Sunday, December 08, 2013

Day 7 Advent Reflection - Have an ALTER Nativity - from Christian Ecology Link

Have an ALTER nativity

November Village Green Corner
This article was first written in November 2005 by Ruth Jarman, and has received many hundreds of hits – Are there ways you could improve it? What would you add?
Have an ALTER nativity
Ideas taken from Christian Aid’s ALTER nativity campaign by Ruth Jarman
Christmas should be a time of great joy and real celebration for everyone. But many people struggle through it – getting into debt, feeling pressurised or stressed, guilty or lonely – and unable to participate fully in the meaning of Christmas. And the focus on shopping and consuming means a huge amount of energy use and waste, damaging the earth at the very time when we are celebrating God’s relationship with the earth through the Incarnation.
Is how we celebrate determined by prevailing traditional customs or by the expectations of others around us; or is our Christmas really about what we want it to be about?
Take Christmas cards as an example.

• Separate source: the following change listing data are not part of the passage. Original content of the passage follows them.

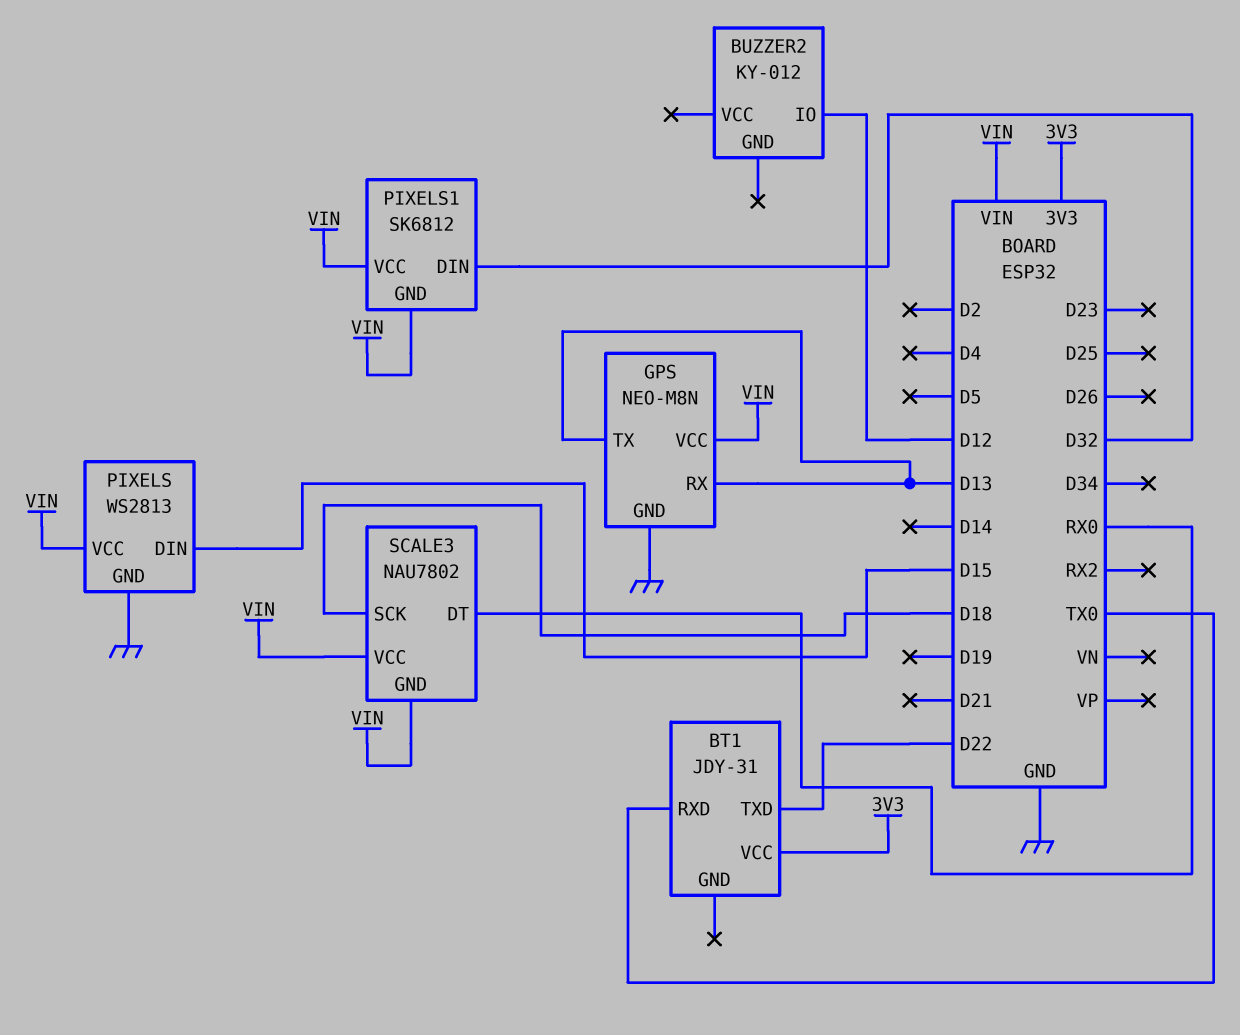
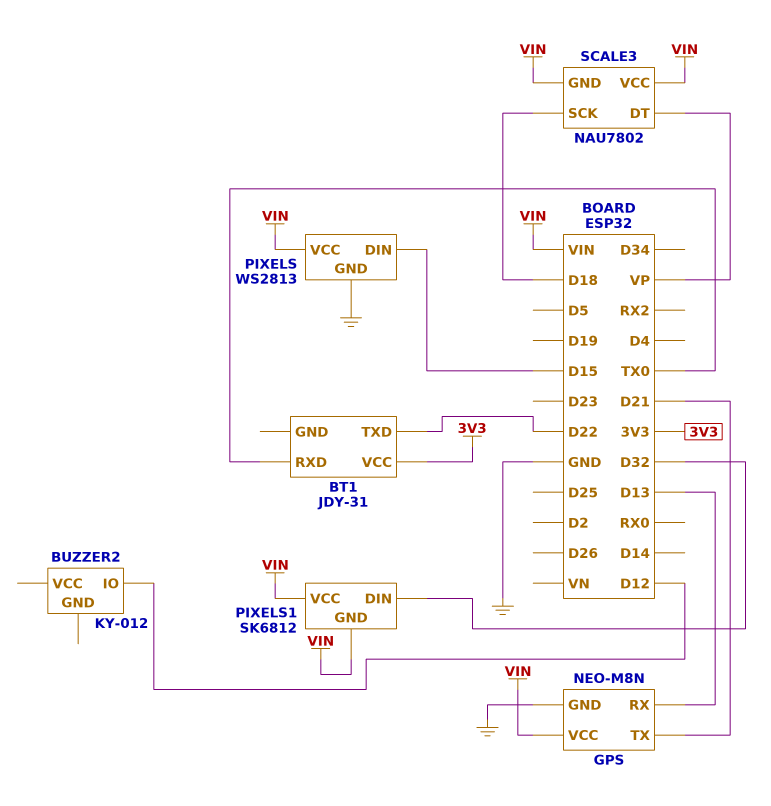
GPS pin TX: D13 -> D21
SCALE3 pin DT: RX0 -> VP

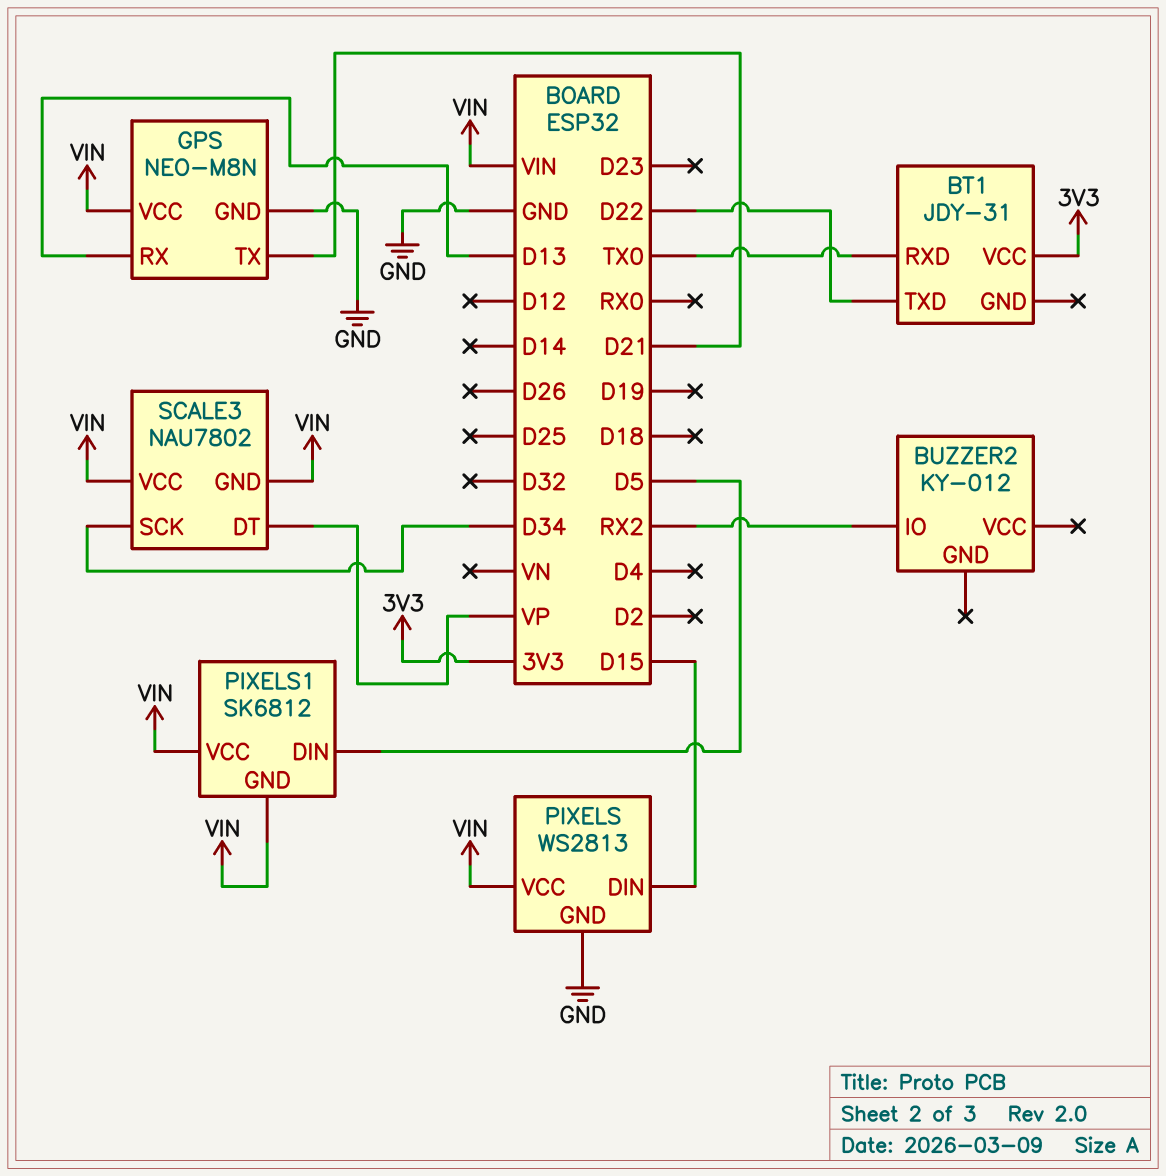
BUZZER2 pin IO: D12 -> RX2
PIXELS1 pin DIN: D32 -> D5
SCALE3 pin SCK: D18 -> D34

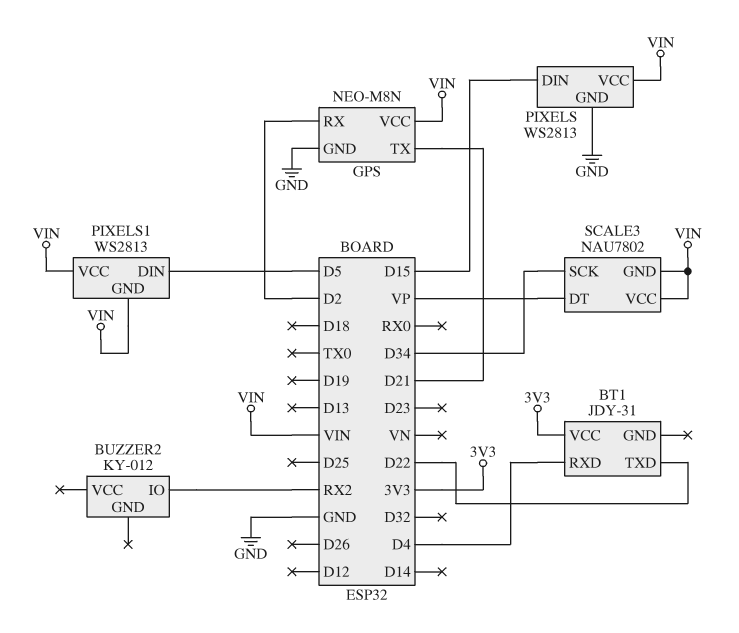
BT1 pin RXD: TX0 -> D4
GPS pin RX: D13 -> D2
PIXELS1: SK6812 -> WS2813

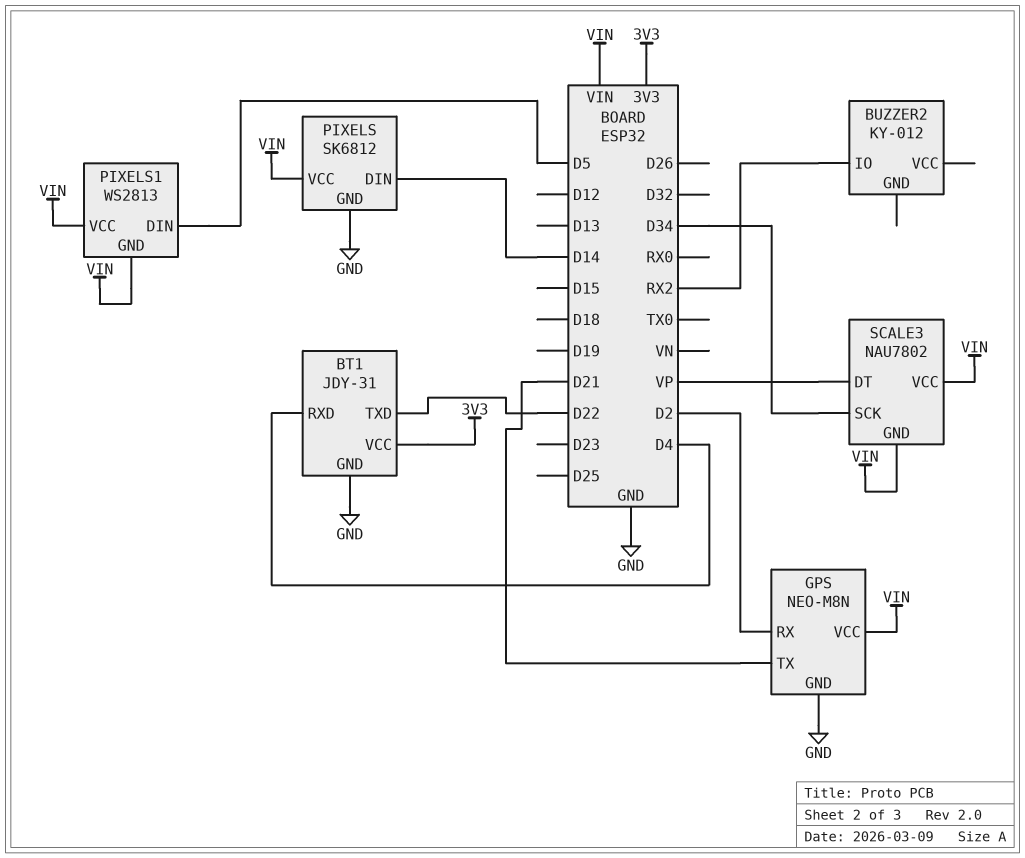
BT1 pin GND: none -> GND
PIXELS: WS2813 -> SK6812
PIXELS pin DIN: D15 -> D14

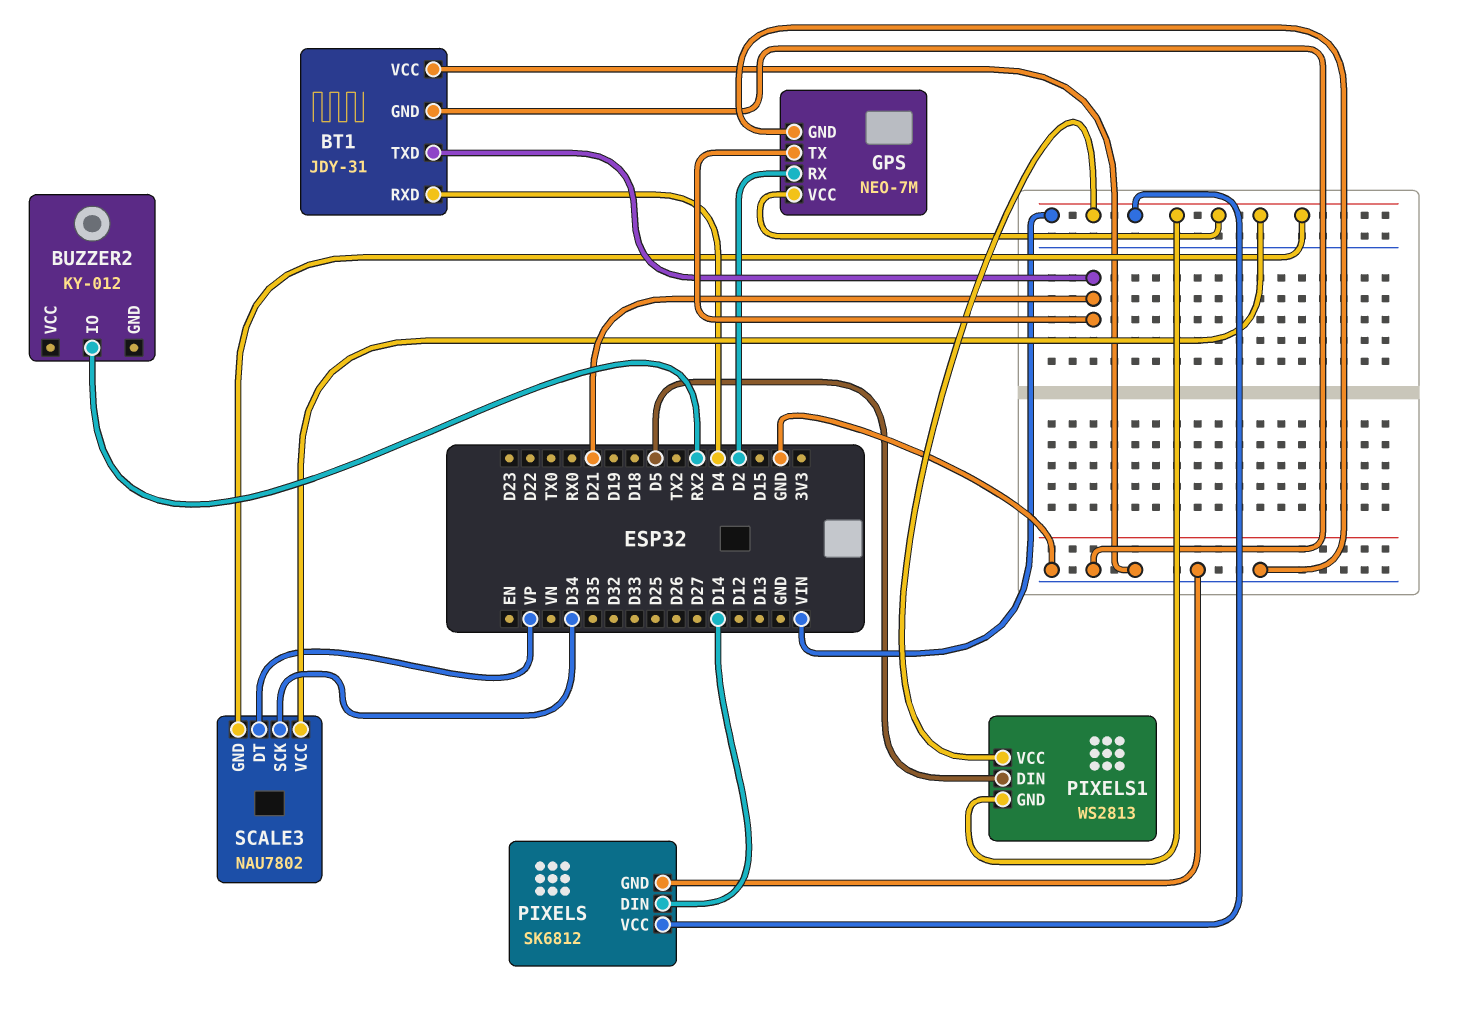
BT1 pin TXD: D22 -> D21
BT1 pin VCC: 3V3 -> GND
GPS: NEO-M8N -> NEO-7M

When your first card drops through the door on the 1st December do you eagerly open it with joy and thanksgiving, murmuring a prayer for the sender, or do you scream a stream of abuse at the thoughtless Miss-perfect for reminding you how hopelessly disorganised you are again this year and how there’s no way you’re going to get all the Christmas cards and presents done in time for Christmas and how you wish you were a hedgehog?
Ask yourself these questions:
  • Is sending Christmas cards and giving presents a chore?
  • Do you give cards and presents just because people expect it?
  • Do you make a choice about where all the money you spend is ultimately going?
  • Do you consider the impact on God’s world by what you buy?
  • What are you saying when you send cards – by choice of card, by your message?
  • Do you consider the cards and presents to be part of the celebration?
  • Do you give yourself time to stop and wonder at what it is all about?
This Christmas why not challenge yourself to:
  • rediscover the values of the Magnificat – ‘he has lifted up the humble and filled the hungry with good things’
  • remember the simplicity and meaning of the Incarnation, with the freedom, joy and peace that is offered in the coming of the Messiah
  • resist the excesses of consumerism, which cause many people to incur unpayable debts and cause such harm to creation.
Here’s some ideas:
  • Arrange with family and friends to give something that you each own to each other and give the money you would have spent on presents to charity.
  • Purchase presents from charity shops – buying second hand is as important as giving away your old things to the shop.
  • Give hand-made presents – and think or pray about the person as you make it.
  • If you do buy new buy minimally-earth-damaging things like books or fair-trade items and steer clear of plastic.
  • Ask people what they want before you buy them something that they don’t need.
  • Give gifts of charity (e.g. you can send someone a card saying that you have given to World Vision so that they can immunise a child)
  • Give theatre tickets or dinners out.
  • Give Christmas kisses instead of cards
  • Get up half an hour earlier during Advent to meditate on the Nativity or read an inspirational book.